Es claro: Los Huayra saben que pueden lograr el mismo impacto con sus hits más largos. “De hecho, la canción que salió del promedio fue 'La noche sin ti', que tiene once años y que no corresponde a los cánones comerciales. Tiene dos estrofas larguísimas y tarda en llegar al estribillo”, dice el Colo. Pero la letra trae un tono romántico evidente: “Cómo detener este vacío que me crece desde adentro, que no me deja seguir. Cómo asimilar todos los huecos que aparecen en mi cama, y se quedarán ahí”.

Los Huayra sabían qué destino querían para "La noche sin ti". “En 2007, cuando fuimos a presentar la canción a las disqueras, decíamos que para nosotros era el corte del disco La voz del viento. Pero nos contestaban: ‘Es una canción lenta, triste y muy para abajo. Pongamos otra más chingui-chingui”, evoca Giménez. ¿Qué respondieron? “Que nosotros tocamos temas largos porque somos eso”, cuenta Fuentes.

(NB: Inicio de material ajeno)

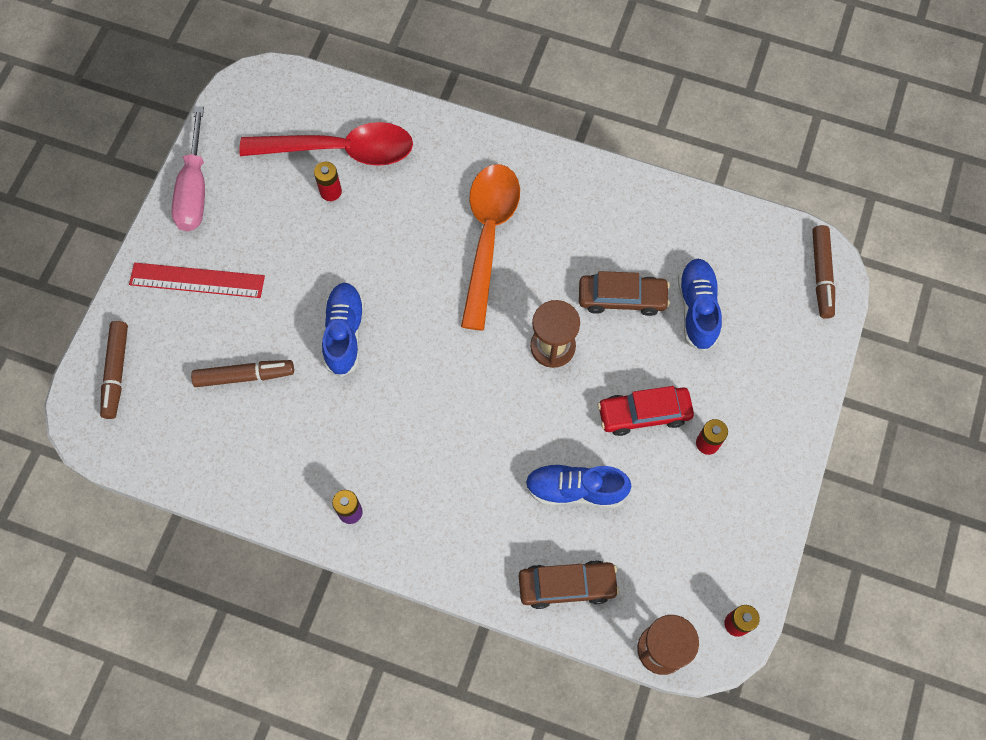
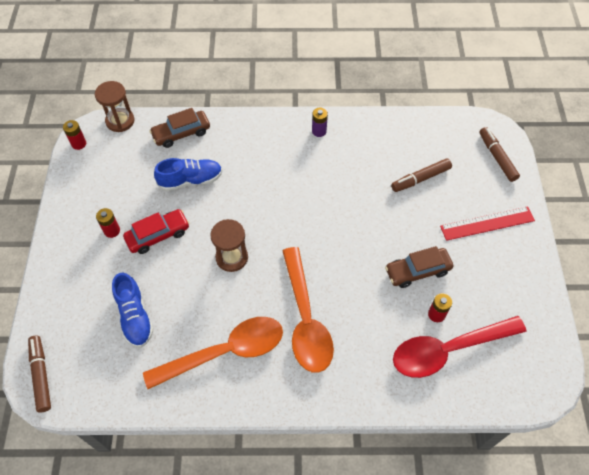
camera: 160 degrees right, 10 degrees down
(194, 189) = (532, 282): pink screwdriver -> none
(344, 333) = (373, 222): blue shoe -> none
(598, 231) = (224, 352): none -> orange spoon
(622, 298) = (192, 306): brown car -> brown car (417, 271)

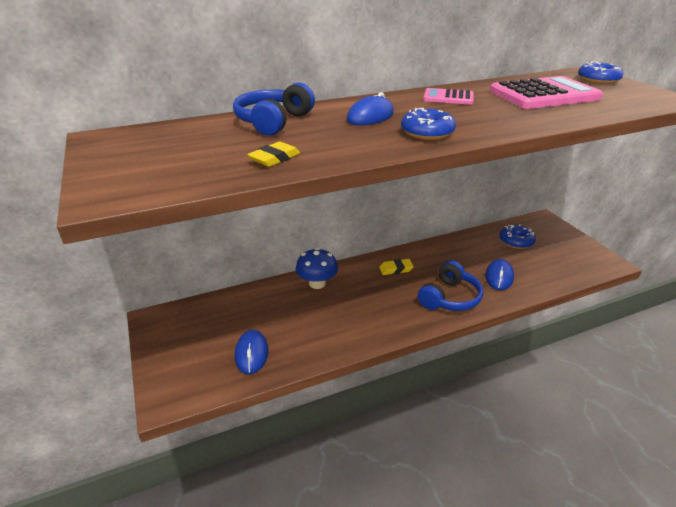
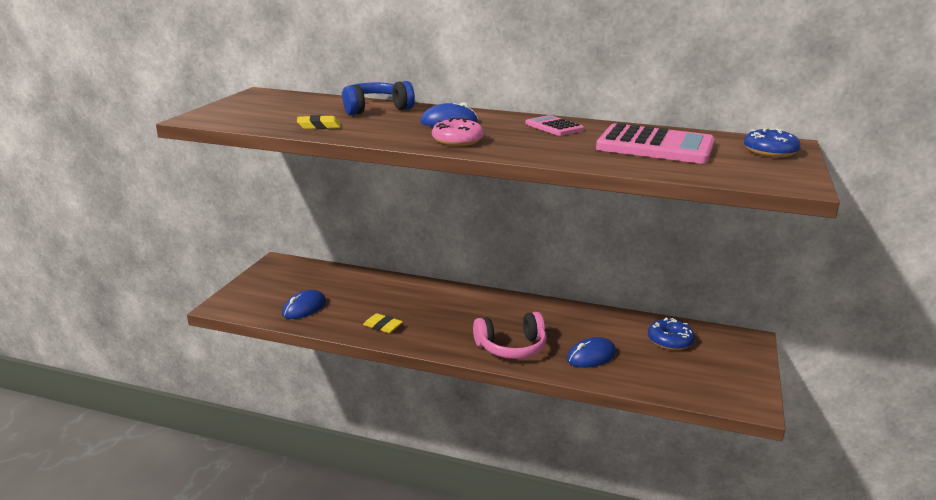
camera: 40 degrees right, 10 degrees down
(317, 283) = (418, 289): blue mushroom -> none
(396, 269) = (501, 309): yellow eraser -> yellow eraser (382, 326)
(427, 133) = (457, 141): blue donut -> pink donut
(449, 298) = (511, 347): blue headphones -> pink headphones

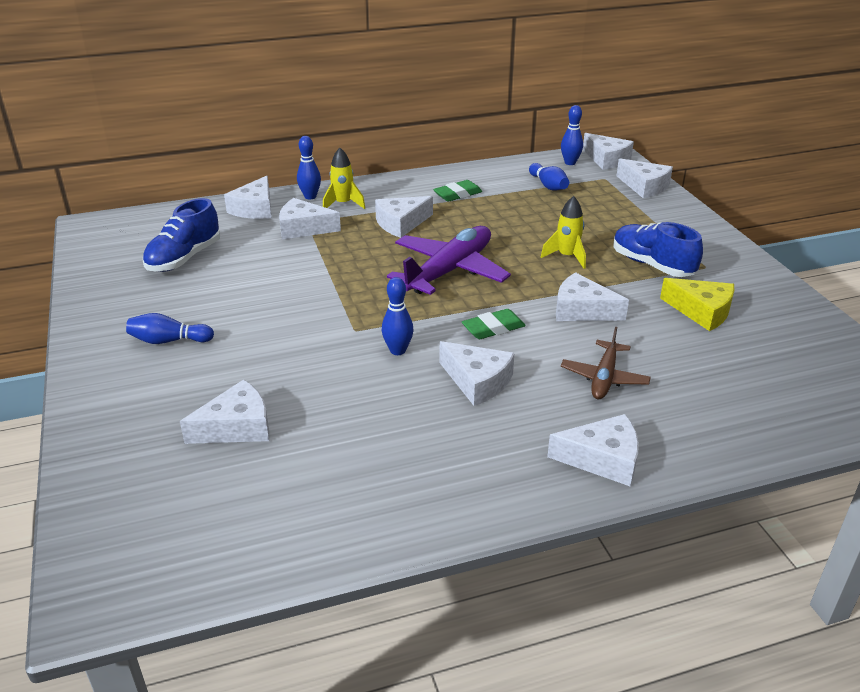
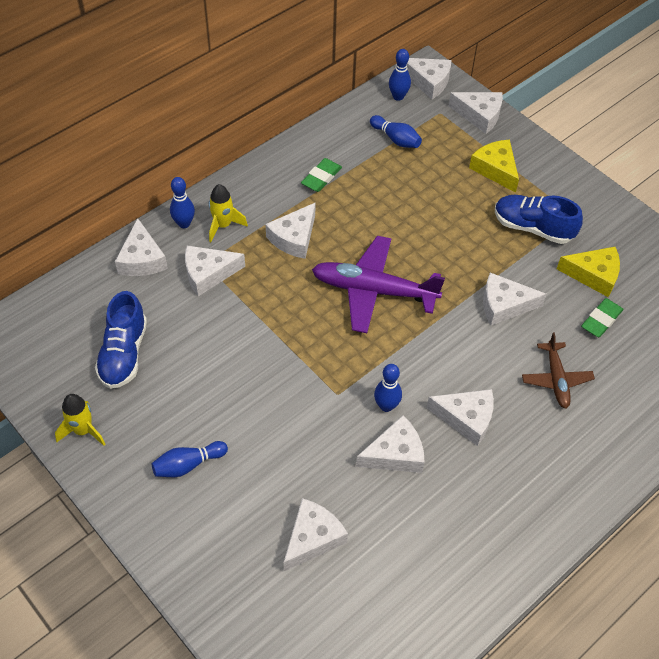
camera: 25 degrees left, 20 degrees up
(450, 271) = (373, 290): purple plane -> purple plane turned 90 degrees counterclockwise
(493, 328) = (447, 352): green eraser -> green eraser (601, 320)
(567, 257) = (460, 239): yellow rocket -> yellow rocket (83, 430)
(602, 459) = (592, 465): white cheese -> white cheese (395, 454)
(638, 221) = (495, 169): none -> yellow cheese

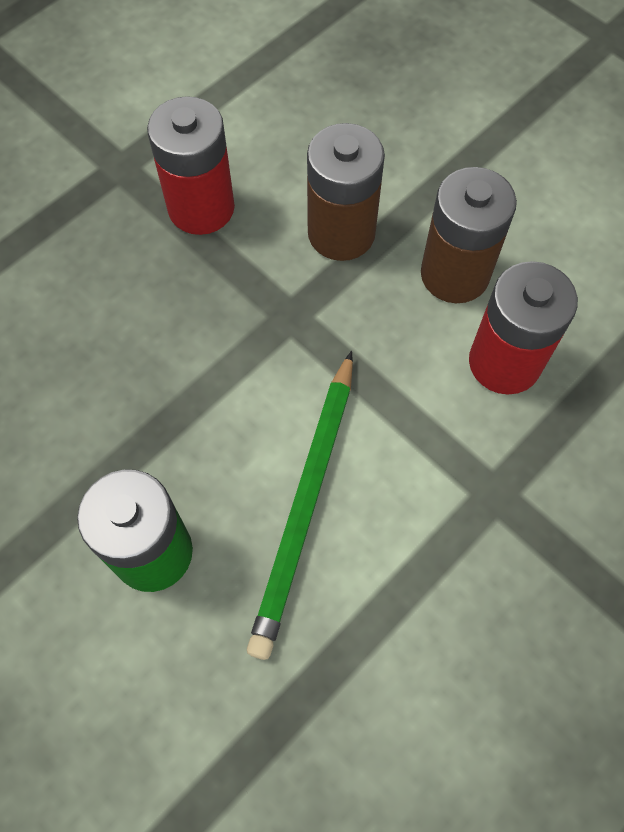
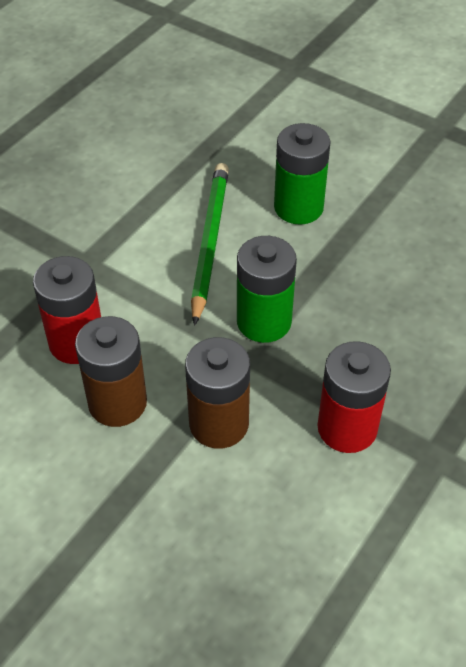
camera: 170 degrees right, 15 degrees down
(259, 355) = (264, 321): none -> green battery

Y el espesor de su tono de balada les funcionó. Hoy "La noche sin ti" suma casi 3,8 millones de escuchas en Spotify. “Es una obra más bien melancólica, con mucha letra, pero es la gente la que eligió. De hecho, es la canción que rompió nuestro mundo. Hoy tiene más de 10 millones de vistas en YouTube”, calcula el Colo Vasconcellos. Y sonríe al final, con los números en la mente: “Hay que dejar los prejuicios de lado. Las vestiduras, el escenario y los videos son circunstanciales. Ante todo, nosotros vamos siempre detrás de la música”.

Las entradas para sus shows en el Teatro Ópera Orbis Seguros se pueden conseguir por sistema Ticketek.